Infiltrating macrophages and T cells are variously reported to be harmful or of benefit in CNS injury responses (51, 52). Macrophage infiltration into the injured CNS promotes repair (53). Several studies have investigated subsets of T cells infiltrating the injured CNS. In response to peripheral nerve injury, CD4+ Th2 cells that infiltrate the facial nucleus promoted the survival of facial motor neurons (54, 55, 56). Consistent with a role for Th2 T cells, message for IFN-γ, a Th1 cytokine, was undetectable in hippocampus in response to axonal lesion (57). Recruitment of both CD4+ and CD8+ cells to the demyelinated corpus callosum has been demonstrated (58), and our recent studies described infiltration of CD3+CD45high T cells into the lesion-reactive hippocampus (10, 23). Our current findings indicate that astrocytes make a significant contribution to the recruitment of immune cells into the injured brain, giving astrocytes a central role in the maintenance of CNS homeostasis. The astrocyte response to axonal injury involves STAT2 signaling, which is dependent on NF-κB. Additionally, NF-κB signaling in astrocytes controls both CCL2 expression and leukocyte infiltration into lesion-reactive hippocampus after axonal injury. These findings together extend our appreciation of, and indicate a central role for, astrocytes in the maintenance of CNS homeostasis.
Acknowledgments
We thank Pia Nyborg Nielsen and Dina Draeby for excellent technical support and Mie Rytz Hansen for help with Western blots. We also thank Jason Millward for constructive comments. We thank Dr. Chris Schindler (Columbia University, New York, NY) for providing the STAT2-deficient mice and Dr.
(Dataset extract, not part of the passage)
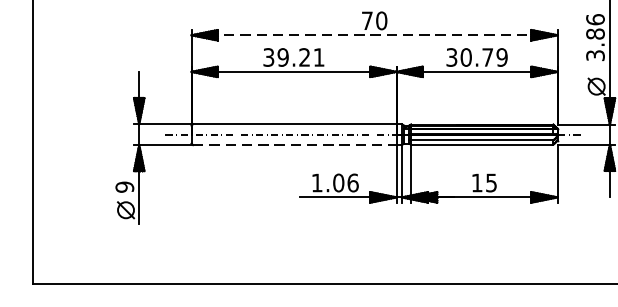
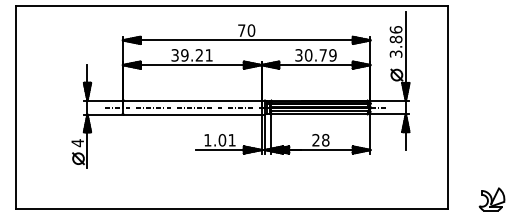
line: (374, 35) -> (246, 40), dashed -> solid
line: (294, 144) -> (192, 114), dashed -> solid
text: (483, 181) -> (320, 139), 15 -> 28
text: (352, 183) -> (231, 140), 1.06 -> 1.01
text: (124, 187) -> (77, 143), 9 -> 4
John R. Bethea (Miller School of Medicine, University of Miami, FL) for providing the GFAP-IκBα-dn mice.
Disclosures
The authors have no financial conflicts of interest.
Footnotes
The costs of publication of this article were defrayed in part by the payment of page charges. This article must therefore be hereby marked advertisement in accordance with 18 U.S.C. Section 1734 solely to indicate this fact.
This study was supported by grants to T.O. from the Danish Agency for Science, Technology and Innovation and from Novo Nordisk Fonden. A.B. was supported by Lundbeckfonden.
Abbreviations used in this paper: WT, wild type; dpl, days postlesion; GFAP, glial fibrillary acidic protein; PBST, PBS containing 0.5% Triton X-100.